Se con tutta l’ondata trap iniziale c’era il sospetto che l’inconsistenza degli argomenti e/o dei concetti così come un eccesso di “fumettismo” avrebbe reso tutto solo una buffa, brutta bolla adolescenziale rosa tossica, il tempo come sempre è stato galantuomo e a ha dimostrato che chi ha carisma davvero e/o qualità davvero, il successo autentico e consistente lo raggiunge
Partendo da questi presupposti, ci azzardiamo a fare una previsione, per sparigliare un po’ le carte. C’è un nome di cui poco si parla ma che molto sta facendo, e molto sta ottenendo, ed è forse quello su cui scommettere di più per il lungo termine: Nayt. Marra è Dio, i Dogo sono il contraltare satanico di Dio, Salmo è un drago fiammeggiante, Sfera un potente abile ed involontario paraculo, Fibra e Noyz invecchiano bene senza cedere praticamente nulla, Gemitaiz ha il suo spessore e non glielo leva nessuno, Tedua già v’abbiamo spiegato che è entrato – con pieno merito, e facendo un disco coraggioso – nel Girone dei Grandi. Ma l’altro giorno abbiamo visto Nayt in concerto e, insomma, siamo rimasti veramente impressionati.
È un prototipo strano, lui. Perché nasce rapper da battaglia, nasce come uno che urla e zompetta su accenti trap infoia-ragazzetti, nasce senza pedigree illustri e chissà quali investiture da mostri sacri; epperò di tutti i nomi citati e in generale di quelli oggi in circolazione è forse quello – assieme a Tedua, poi aspettiamo Izi – che ha avuto il percorso di crescita dello spessore diremmo proprio intellettuale e personale più impressionante e consistente. Di brutto. C’è chi si gingilla col colore dei capelli e coi pellicciotti mentre le major gli comprano le pubblicità su Times Square a NYC, beato lui (…beato?); e c’è invece chi si è spaccato la testa negli ultimi per migliorare se stesso, per capire meglio il mondo, per ammettere e raccontare le proprie debolezze e farlo attenzione non per celia o per incontrare più simpatie facili dei bro e dei fra, no, ma perché davvero vuole scandagliare le difficoltà e le imperfezioni della vita, dell’emotività.
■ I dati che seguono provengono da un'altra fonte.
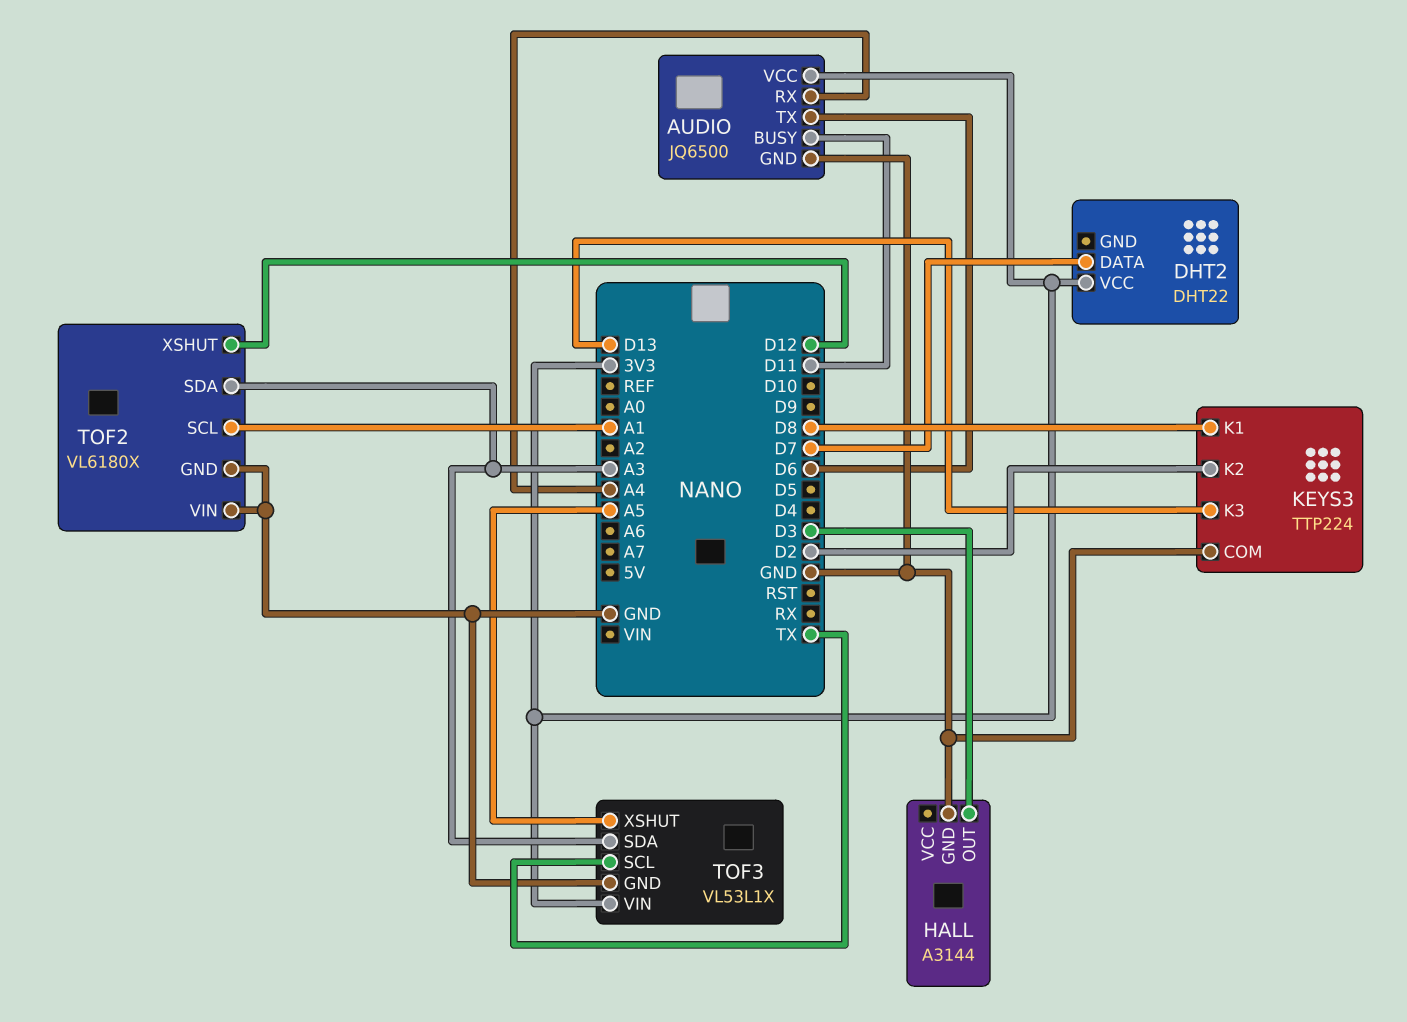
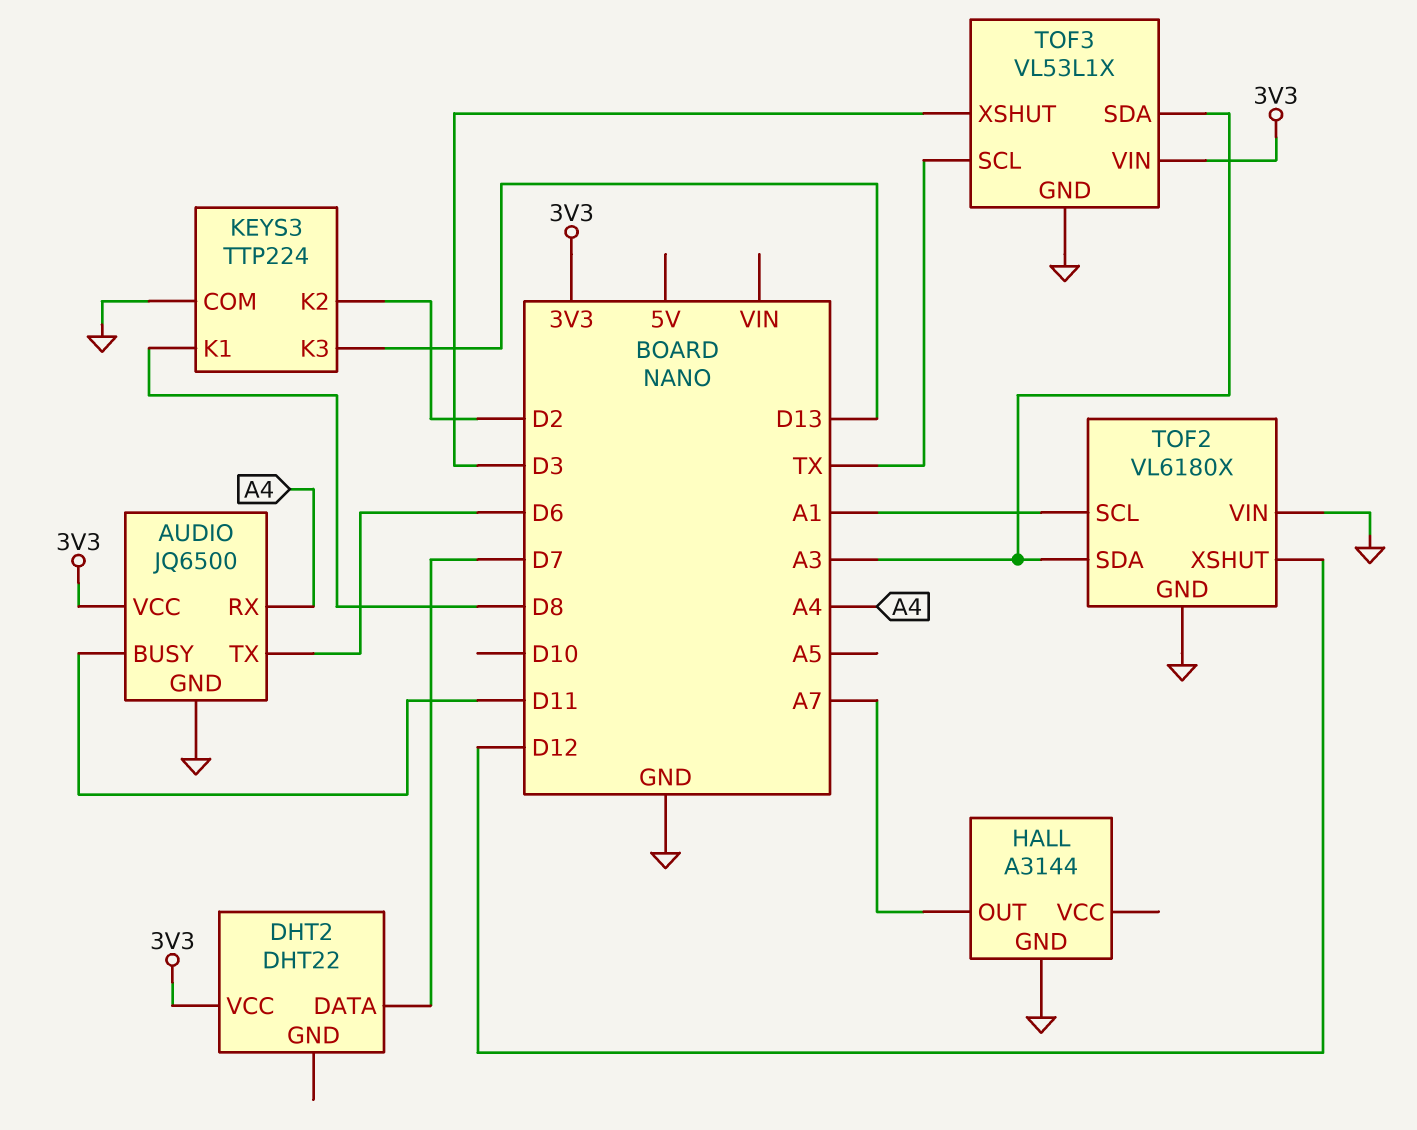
HALL pin OUT: D3 -> A7
TOF3 pin XSHUT: A5 -> D3

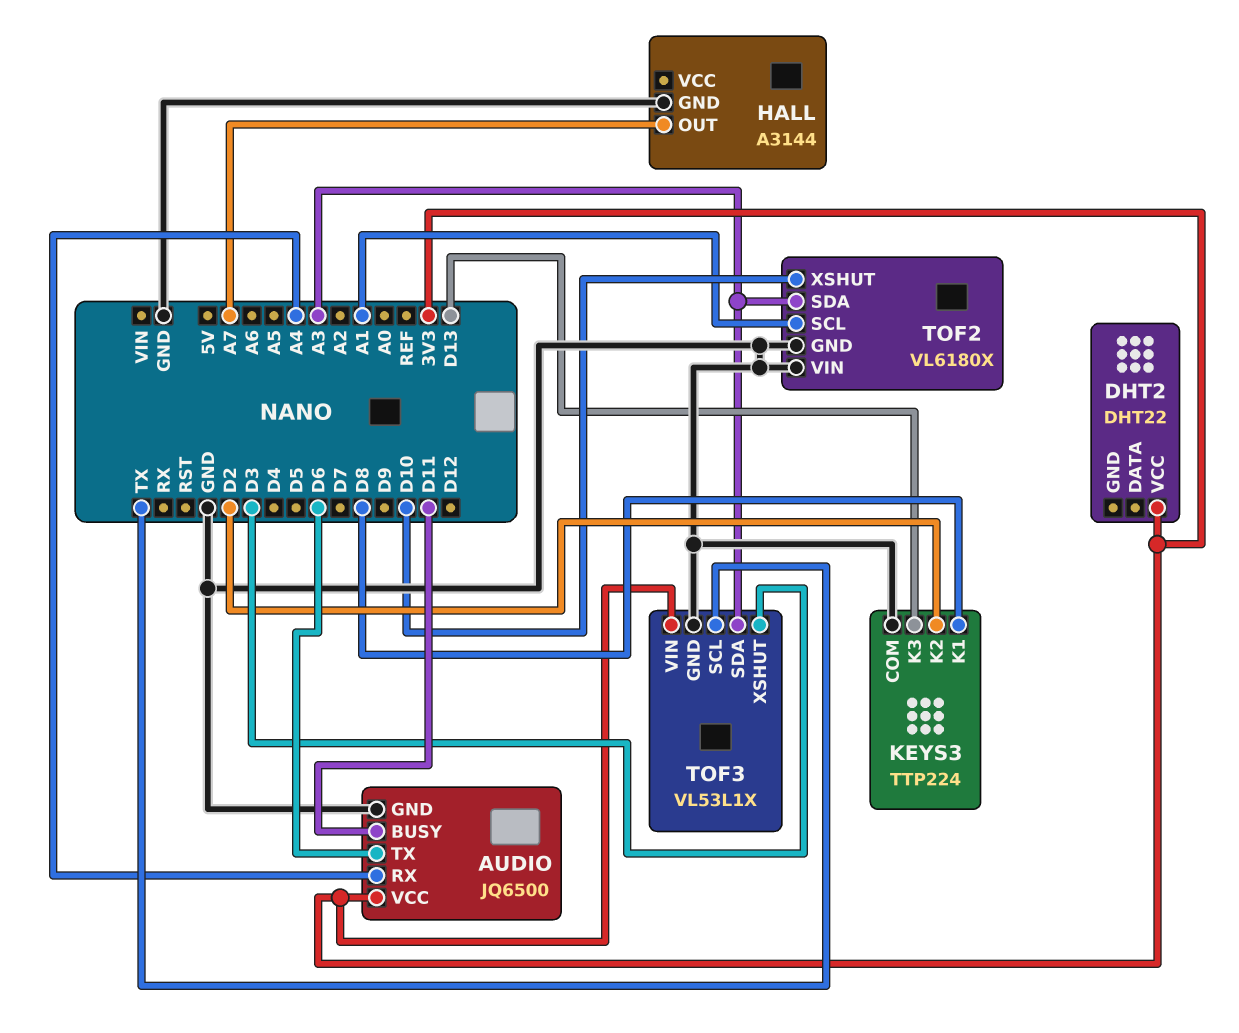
DHT2 pin DATA: D7 -> none
TOF2 pin XSHUT: D12 -> D10

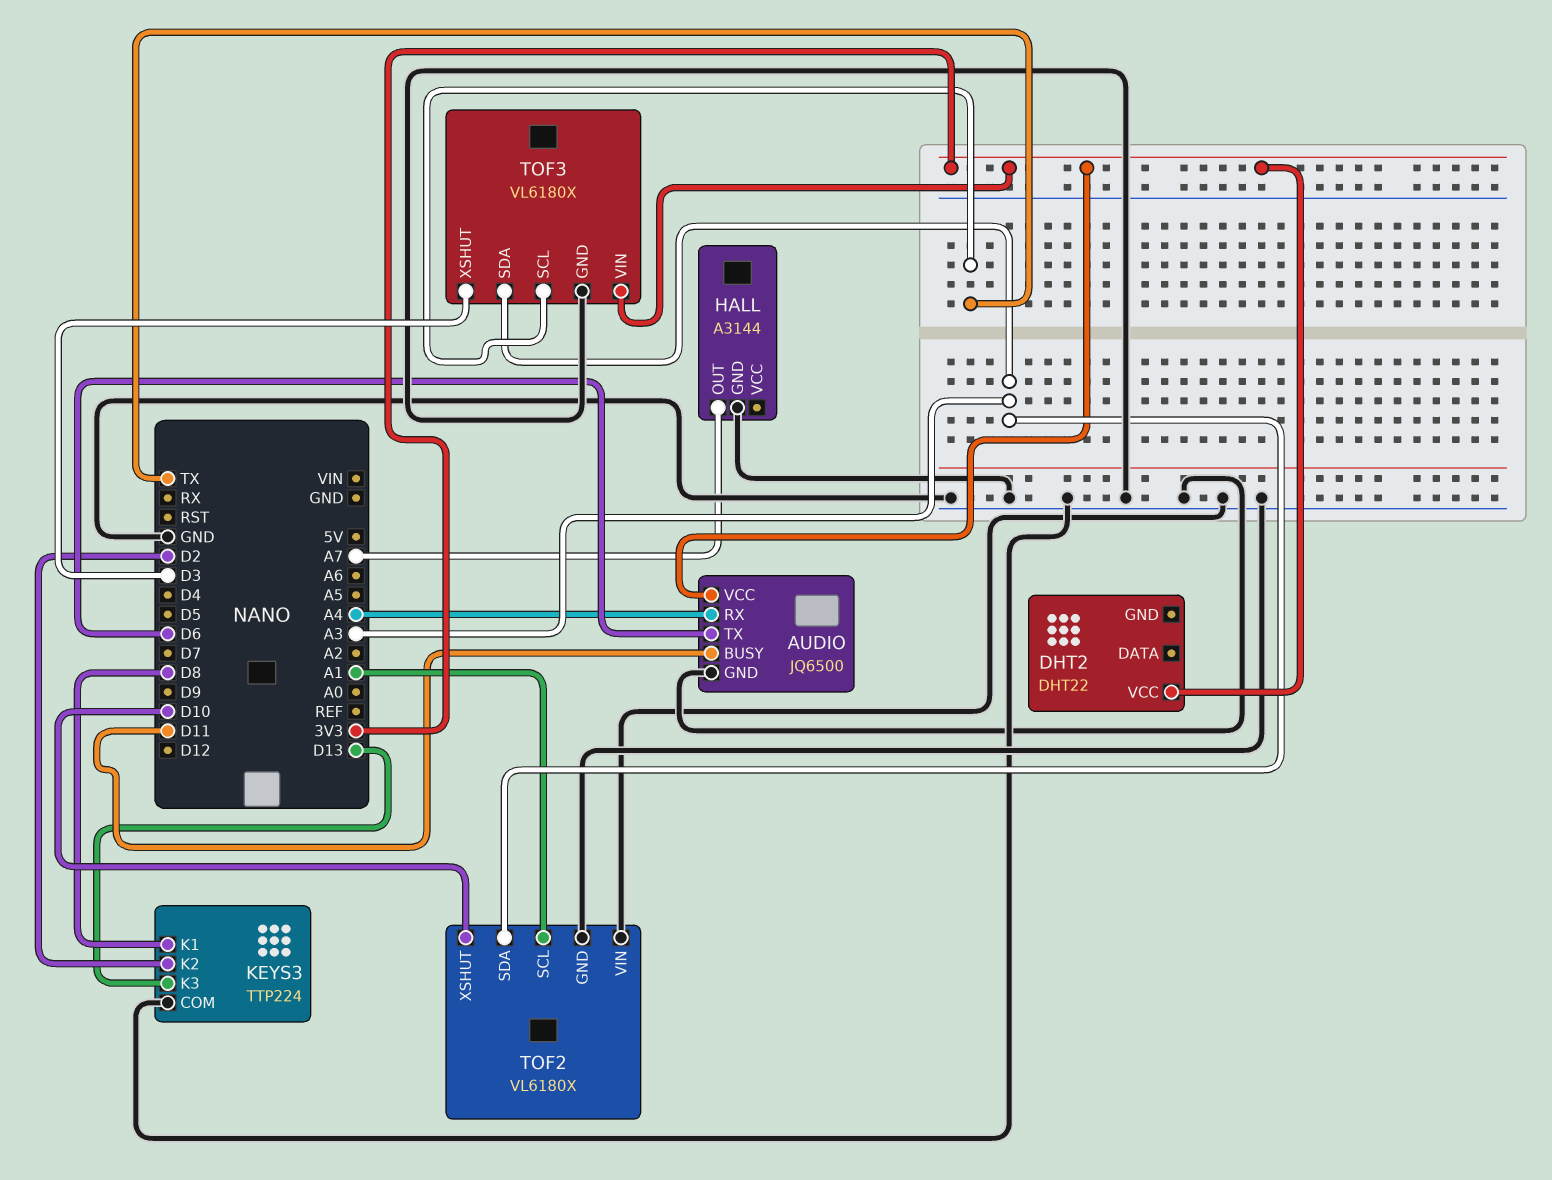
TOF3: VL53L1X -> VL6180X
Questo perché sente la responsabilità dell’essere artista. Già. La responsabilità. E sa che se sei onestamente artista spesso non basta raccontarla, la realtà, ma devi anche prendere posizione verso di essa, e magari pure sviscerarla, scavando sotto la sua superficie. Quello che i Dogo facevano agli inizi, e che hanno fatto disco dopo disco sempre di meno; quello che Marra ha fatto divinamente con l’ultimo album, ed in parte anche con “Persona”; quello che Fibra fa di default da sempre e Salmo in souplesse quando ne ha voglia, e che invece Gué ha smesso di fare nel suo percorso solista (per pigrizia creativa, o per interesse solo verso lo stile: visto che lui resta una persona acuta ed intelligente, e parlarci ogni volta è una bella esperienza).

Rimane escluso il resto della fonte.